W wywiadzie, z którego relacja pojawiła się z serwisie internetowym "Bloomberga", Elżbieta Bieńkowska stwierdziła, że samochody z silnikiem Diesla powinny zniknąć z Europy w ciągu kilku lat. Oczywiście trudno sobie wyobrazić, aby miało to oznaczać zakaz jazdy takimi pojazdami po drogach wspólnoty. Chodzi o wycofanie aut z takim napędem ze sprzedaży. Jak zauważyła Bieńkowska, wiadomo dziś, że nie nie ma czystych diesli i samochody takie nie mogą powstać, bo choć mają one mniejszy wpływ na ocieplenie klimatu niż auta benzynowe, to emitują znacznie więcej tlenków azotu i innych substancji, mających negatywny wpływ na zdrowie.

W wywiadzie Bieńkowska wspominała o dotychczasowej arogancji producentów samochodów i możliwości jej przełamania za sprawą nowych, restrykcyjnych przepisów. W kwietniu Unia Europejska zmieniła przepisy o homologacji samochodów. W myśl nowych regulacji przynajmniej jeden na 40 tys. wyprodukowanych egzemplarzy aut będzie musiał być sprawdzany pod kątem zgodności z homologacją - w szczególności chodzi o bezpieczeństwo i emisję. W razie odstępstw Unia będzie mogła nakładać do 30 tys. euro kary za jedno auto.

Urzędnicy stawiają na prąd

Elżbieta Bieńkowska pochwaliła prace kilku europejskich firm - takich jak BASF, BMW czy Mercedes - nad wypracowaniem europejskiego wkładu w przyszłą produkcję baterii samochodowych. Obecnie sprzedaż samochodów elektrycznych oscyluje w Europie w granicach 1,5 proc. wszystkich zarejestrowanych po raz pierwszy pojazdów. Zdaniem specjalistów w 2021 r. ma ona wynieść już 5 proc., a od 2025 r. ma dynamicznie rosnąć.

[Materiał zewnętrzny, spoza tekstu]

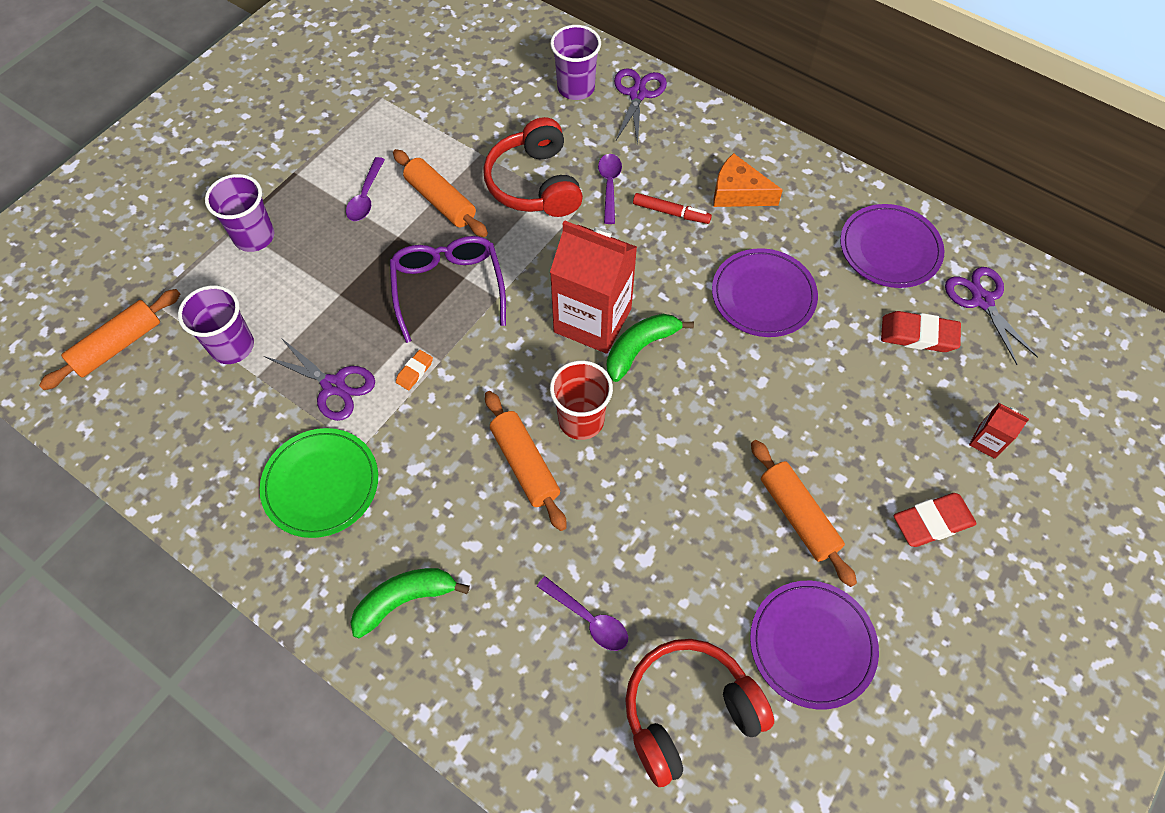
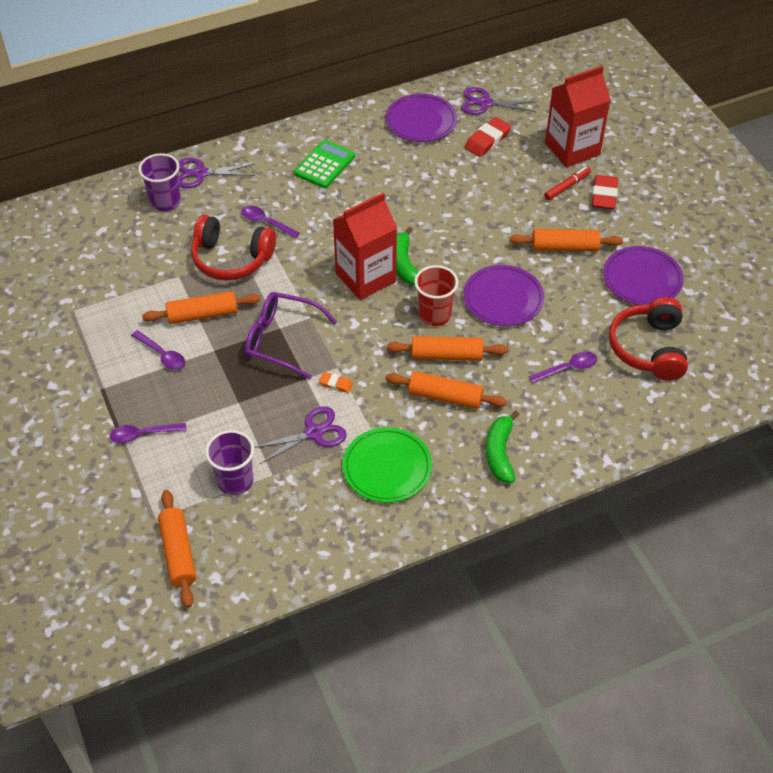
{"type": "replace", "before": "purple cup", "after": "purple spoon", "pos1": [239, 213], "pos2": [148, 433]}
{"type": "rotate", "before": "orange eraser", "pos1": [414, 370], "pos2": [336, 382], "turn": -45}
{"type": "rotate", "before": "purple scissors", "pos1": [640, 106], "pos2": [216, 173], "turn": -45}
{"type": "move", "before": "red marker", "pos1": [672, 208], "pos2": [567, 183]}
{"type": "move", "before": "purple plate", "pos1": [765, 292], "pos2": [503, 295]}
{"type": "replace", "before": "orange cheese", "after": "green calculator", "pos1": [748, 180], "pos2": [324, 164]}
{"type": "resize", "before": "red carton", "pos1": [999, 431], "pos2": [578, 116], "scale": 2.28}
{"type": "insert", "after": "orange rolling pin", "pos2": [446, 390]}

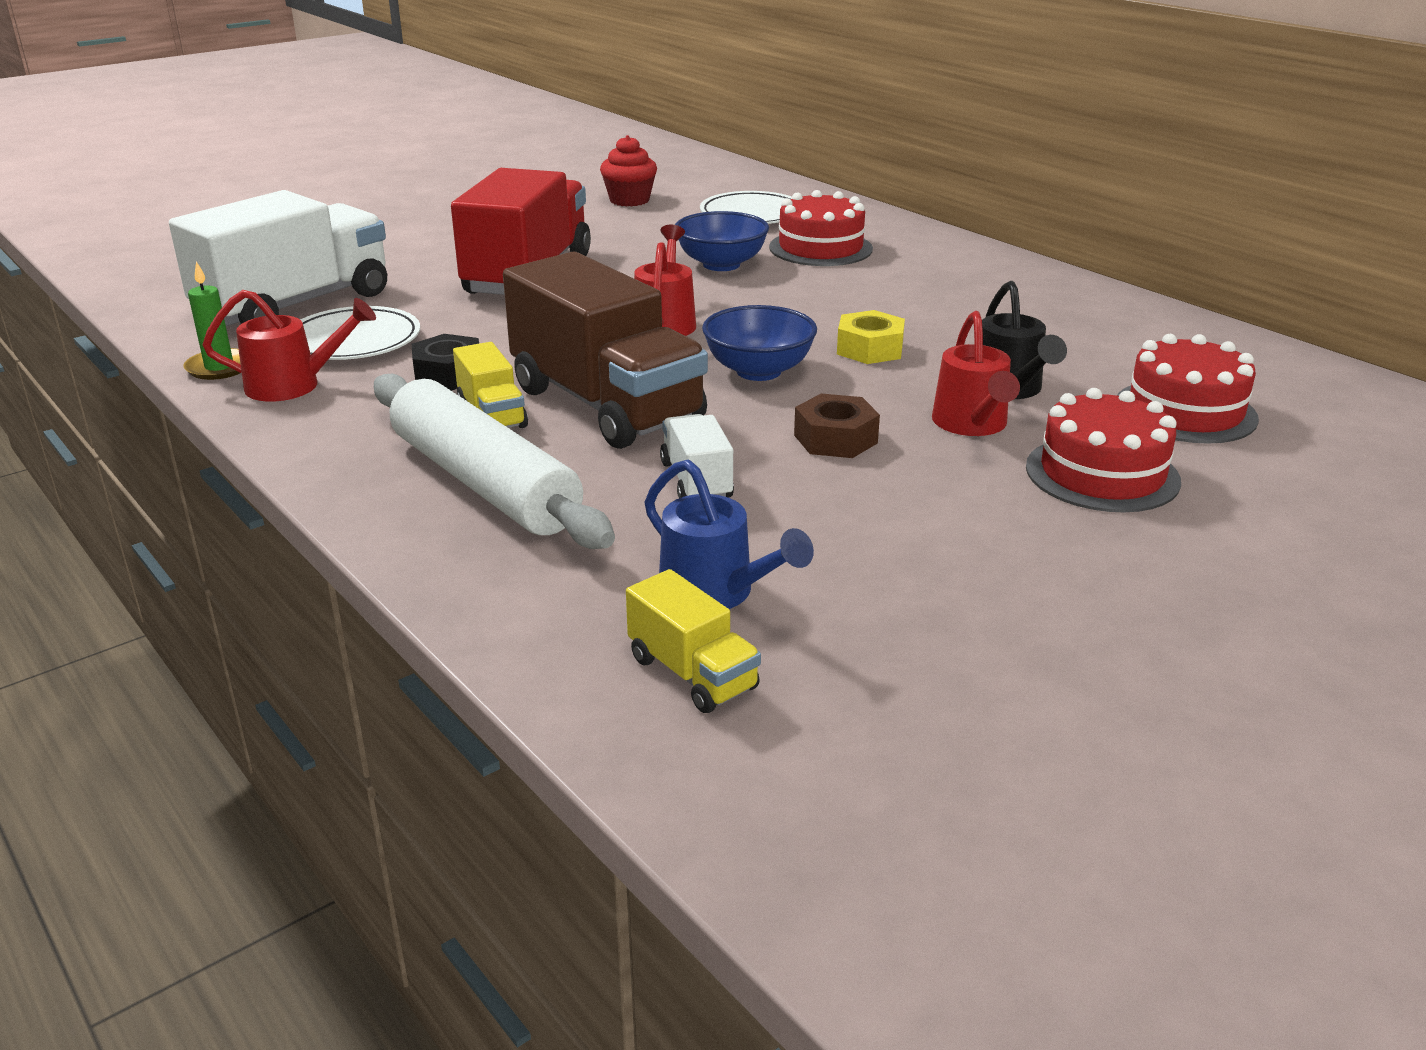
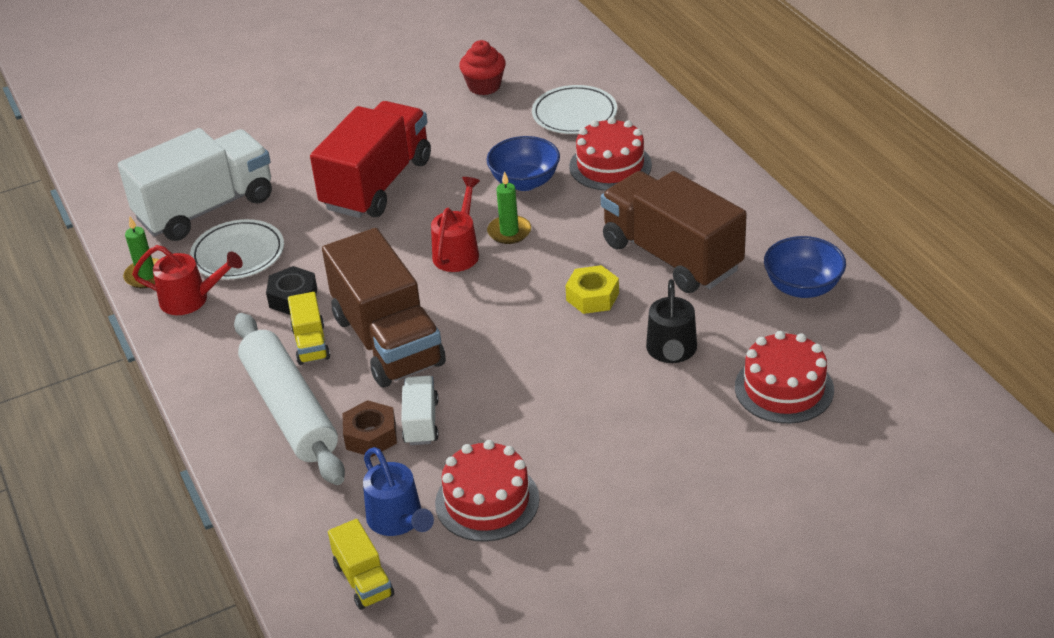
{"type": "move", "before": "blue bowl", "pos1": [759, 343], "pos2": [805, 267]}
{"type": "move", "before": "brown nut", "pos1": [837, 425], "pos2": [370, 428]}
{"type": "delete", "before": "red watering can", "pos1": [976, 373]}
{"type": "move", "before": "red cake", "pos1": [1103, 450], "pos2": [487, 491]}
{"type": "insert", "after": "green candle", "pos2": [509, 207]}
{"type": "insert", "after": "brown truck", "pos2": [674, 232]}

Ambitne plany w tym względzie mają najwięksi producenci samochodów. Do 2030 r. Toyota chce sprzedawać rocznie 5,5 mln zelektryfikowanych samochodów. Ich udział ma stanowić wówczas przynajmniej połowę rocznej sprzedaży. Japończycy inwestują w złoża litu, który jest konieczny do produkcji baterii litowo-jonowych. Toyota pracuje również akumulatory z elektrolitem w postaci ciała stałego. Mają one magazynować dwukrotnie więcej prądu niż tradycyjne baterie o tych samych gabarytach, a dodatkowo wymagać znacznie mniej intensywnego chłodzenia. Pierwszy samochód z taką baterią ma pojawić się na rynku około 2030 r.

Niczego przypadkowi nie pozostawia również Volkswagen. Niemcy do 2025 r. chcą produkować przynajmniej 3 mln elektrycznych aut. Koncern już zabezpieczył sobie dostęp do baterii samochodowych. Podpisał długoterminowe kontrakty na baterię za łączną kwotę 40 mld euro. Volkswagen pracuje również nad fabryką, w której samodzielnie będzie produkował akumulatory.

A może to ślepa uliczka?

Zdaniem niektórych ekspertów samochody elektryczne będą tylko przejściowym etapem rozwoju motoryzacji. Ich zdaniem znacznie dłużej będzie trwało panowanie aut na ogniwa paliwowe. Skąd takie przekonanie?

Samochód na ogniwa paliwowe można zatankować podobnie jak dzieje się to w przypadku tradycyjnego auta. Nie trzeba długo czekać, by baterie się naładowały, bo energia wytwarzana jest na bieżąco. Co nie mniej ważne, a zdaniem niektórych nawet ważniejsze, wodór mógłby być produkowany lokalnie z użyciem biologicznych metod wytwarzania. To zapewniłoby bardziej zrównoważony rozwój kraju i sprawiło, że paliwa nie trzeba byłoby transportować na duże odległości.

Są jednak i minusy. W Europie infrastruktura stacji wodorowych jest nikła, a w Polsce w ogóle nie istnieje. Mało jest też samochodów, które korzystają z tej technologii.

Pierwszy, który przychodzi nam do głowy, to oczywiście Toyota Mirai. Sedan oferuje moc 154 KM i moment obrotowy wynoszący 335 Nm. Samochód rozpędza się od 0 do 100 km/h w 9,6 s. Jest to więc dynamika, która powinna być satysfakcjonująca dla większości kierowców. Zasięg auta wynosi od 550 do 700 km.

Inne wodorowe modele to Hyundai ix35 Fuel Cell oraz Honda Clarity Fuel Cell. Koreańskie auto oddaje do dyspozycji kierowcy 136 KM i 300 Nm, a przyspieszenie do „setki” wynosi tu 12,5 s. Zasięg to 600 km. Honda legitymuje się mocą 176 KM i momentem obrotowym wynoszącym maksymalnie 300 Nm. Japończycy obiecują przyspieszenie do 100 km/h w 9 s i 650 km zasięgu.

Jak na razie oferta producentów w dziedzinie aut z ogniwami paliwowymi jest skąpa. Nawet jeśli eksperci, którzy w ostatecznym rozrachunku stawiają na tę technologię, mają rację, to zapewne nie uda się uniknąć etapu pojazdów z silnikami elektrycznymi i zelektryzowanymi jednostkami napędowymi.